A streetlight effect is an observational bias that occurs when people, searching for something, look only where it is easiest or more convenient, i.e. in the streetlight.
If they do have subsidiaries themselves, they are by definition bridgehead units, even if organized by other bridgehead units.
Note that these 1,531 subsidiaries by definition constituted a subsample of the 3,949 Danish firms that had foreign ultimate owners. This implies that another subsample of 3,949 − 1,531 = 2,418 Danish firms were directly owned by a foreign firm (which may be the ultimate owner itself or another foreign firm owned by the ultimate owner).
This requirement is imposed by Orbis in the determination of the GUO. On the other hand, it was not applied to the subsidiaries of the foreign firms in our sample. However, virtually all of these subsidiaries were 100 per cent owned, and we could find no clear difference between those that were 100 per cent owned and those that were partly owned.
We also tested a distinction between developed and emerging markets, but the variation was too small, with 90 per cent of our observations being in developed markets. The only conclusion we could draw from this analysis was that developed markets were, not surprisingly even more strongly represented among GUO origins than among the target markets for the subsidiaries.

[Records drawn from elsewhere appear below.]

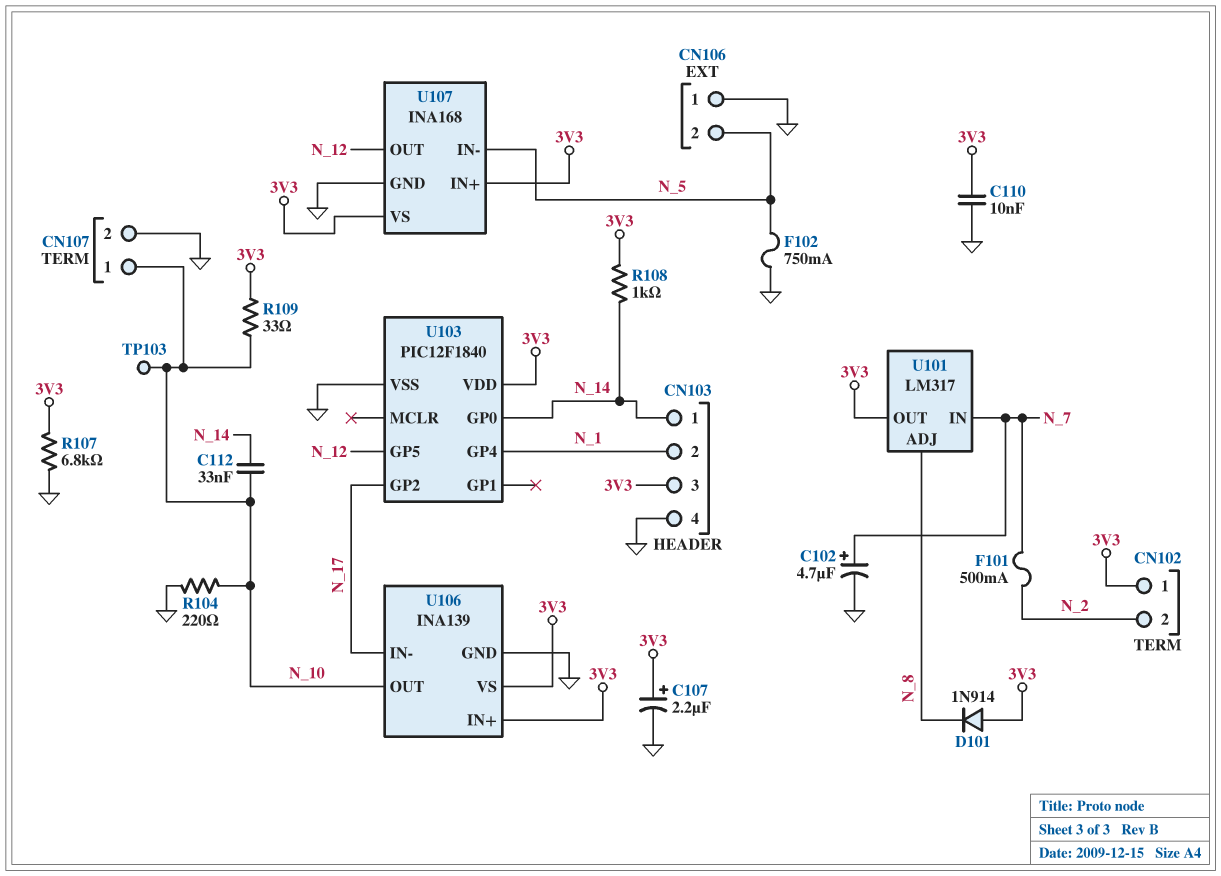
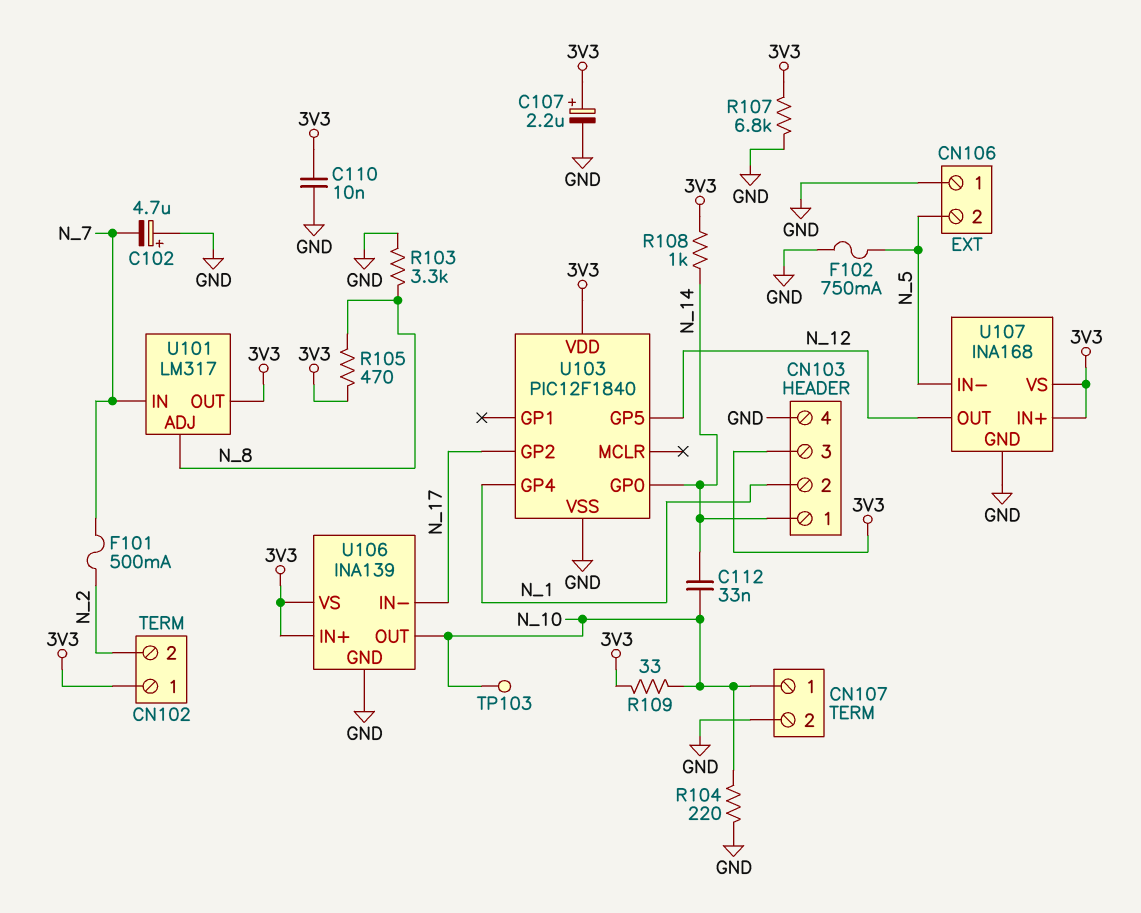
C102: 4.7uF (plus N_7, minus GND) -> 4.7uF (plus GND, minus N_7)
D101: diode 1N914 (A 3V3, K N_8) -> none
R103: none -> 3.3k (GND, N_8)
R105: none -> 470 (3V3, N_8)

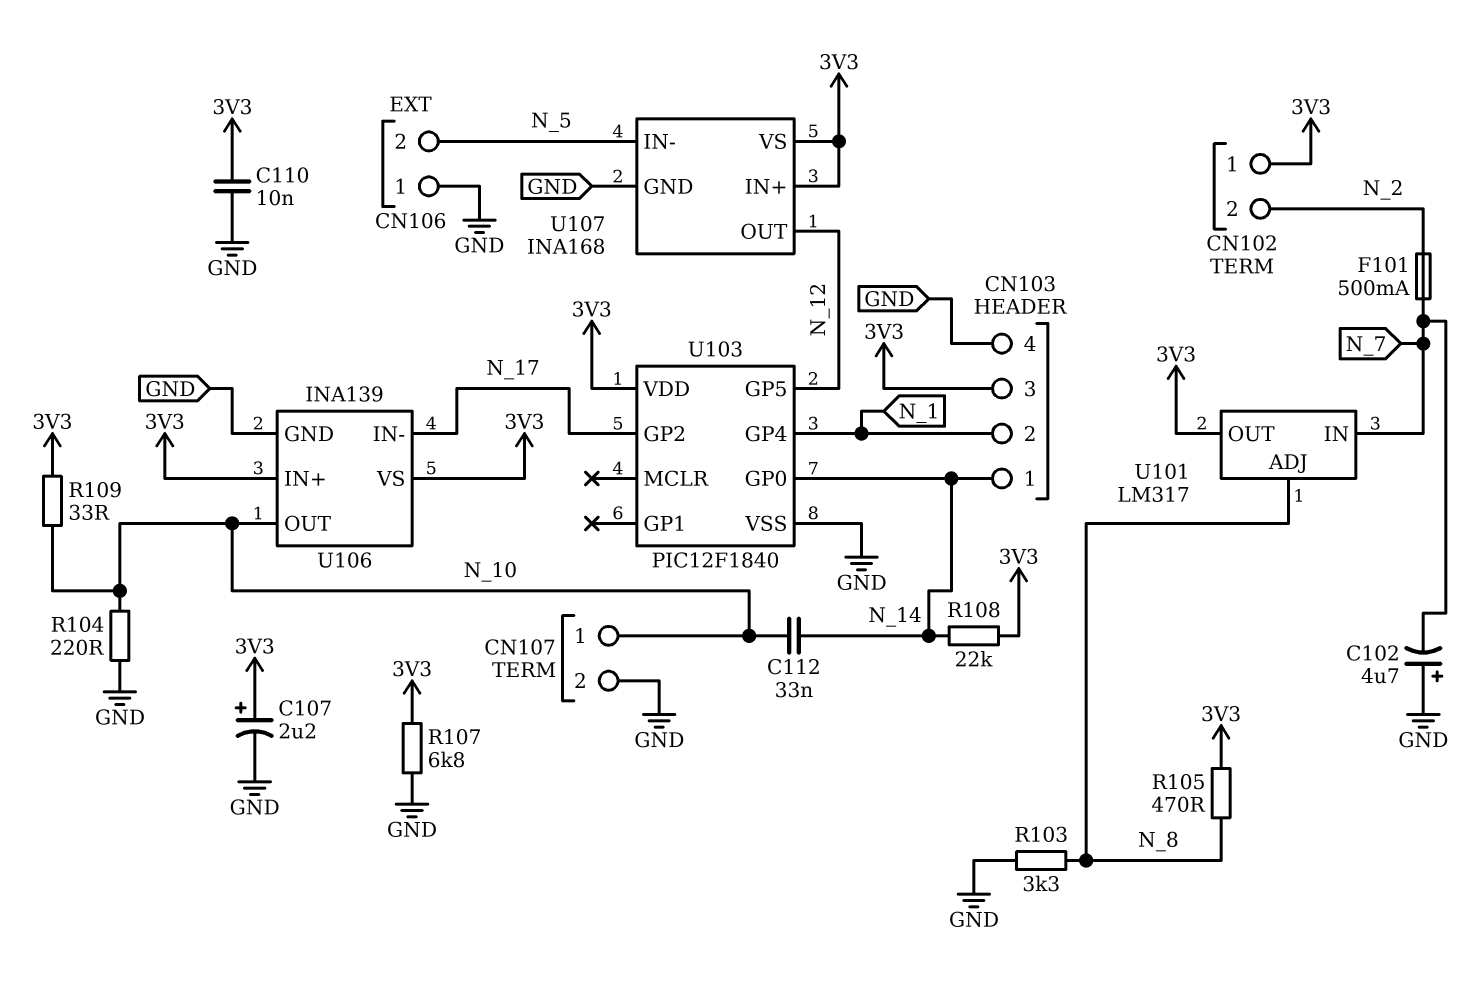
F102: 750mA (GND, N_5) -> none
R108: 1k (3V3, N_14) -> 22k (3V3, N_14)
TP103: test point (N_10) -> none

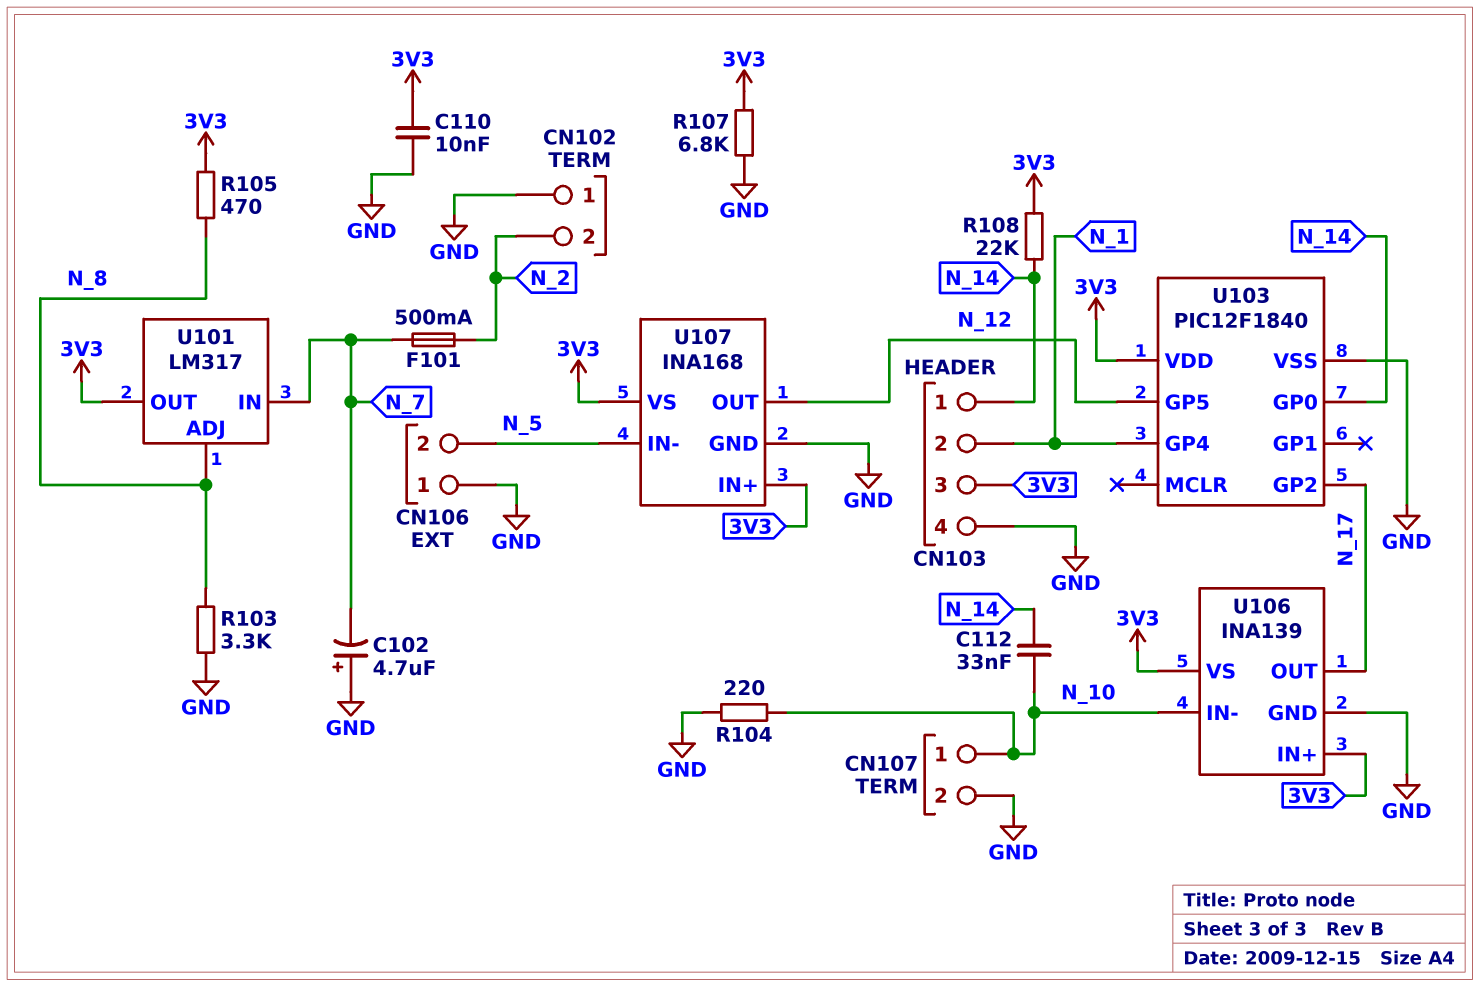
C107: 2.2uF (plus 3V3, minus GND) -> none
CN102 pin 1: 3V3 -> GND
R109: 33 (3V3, N_10) -> none
U106 pin IN-: N_17 -> N_10
U106 pin OUT: N_10 -> N_17

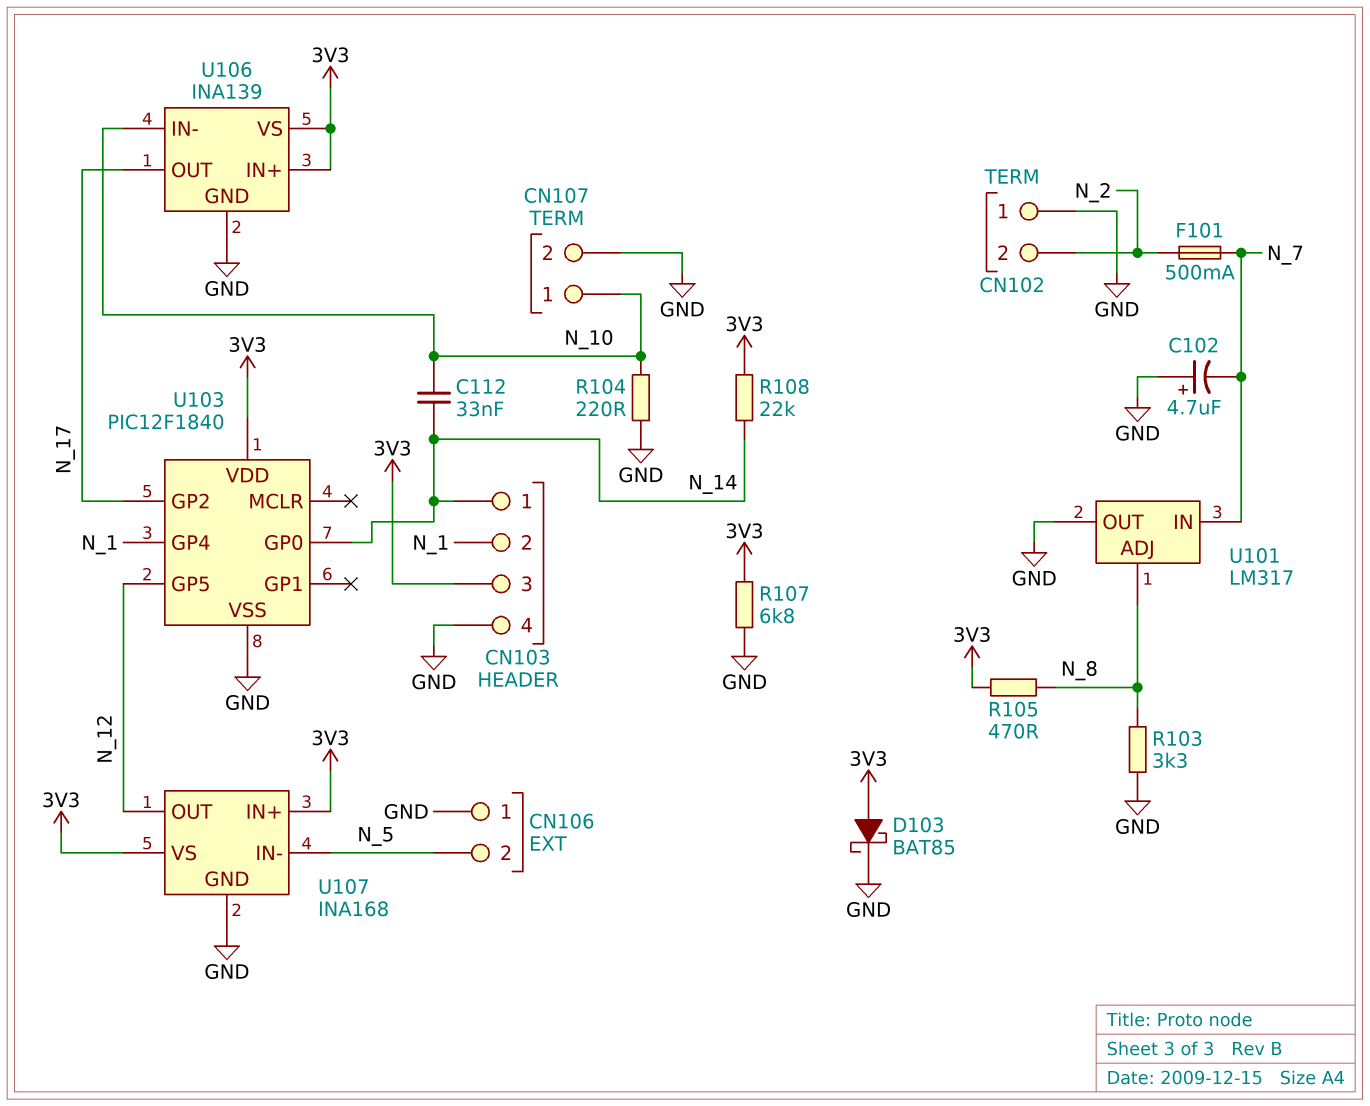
C110: 10nF (3V3, GND) -> none
D103: none -> schottky BAT85 (A 3V3, K GND)
U101 pin OUT: 3V3 -> GND

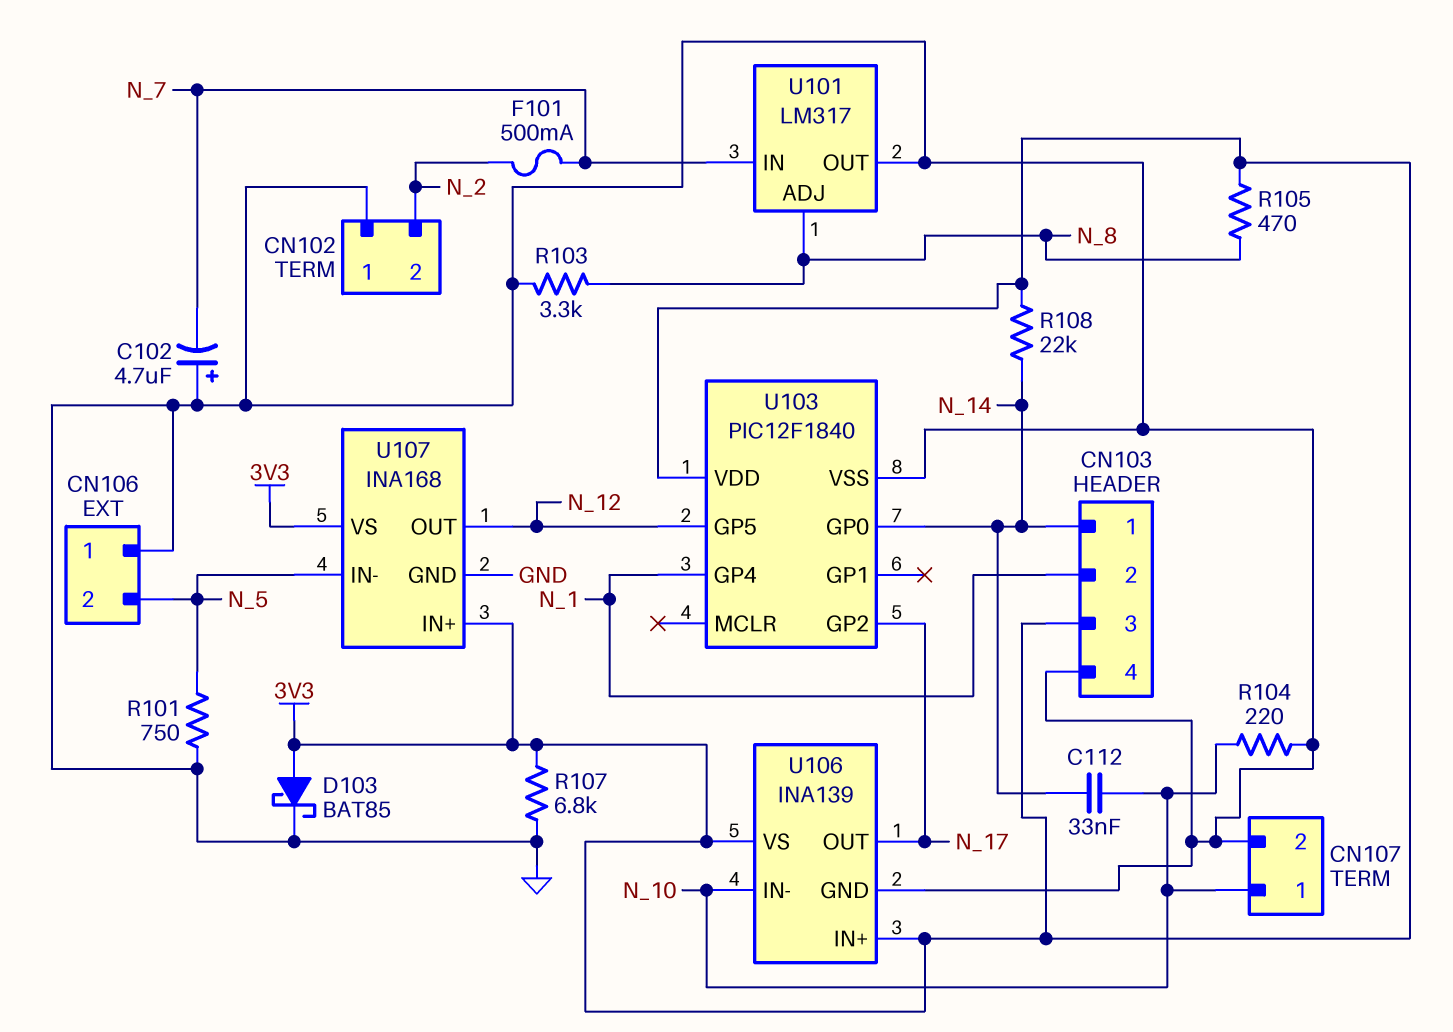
R101: none -> 750 (GND, N_5)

Interestingly, it seems that the national and international bridgehead roles are substitutes rather than complements: most bridgehead units tend to specialize in one or the other. Hence, capturing the scope of these roles by the logarithm of the number of national and foreign subsidiaries, respectively, there is a negative correlation of −0.21 between the national and international scope of the bridgehead units.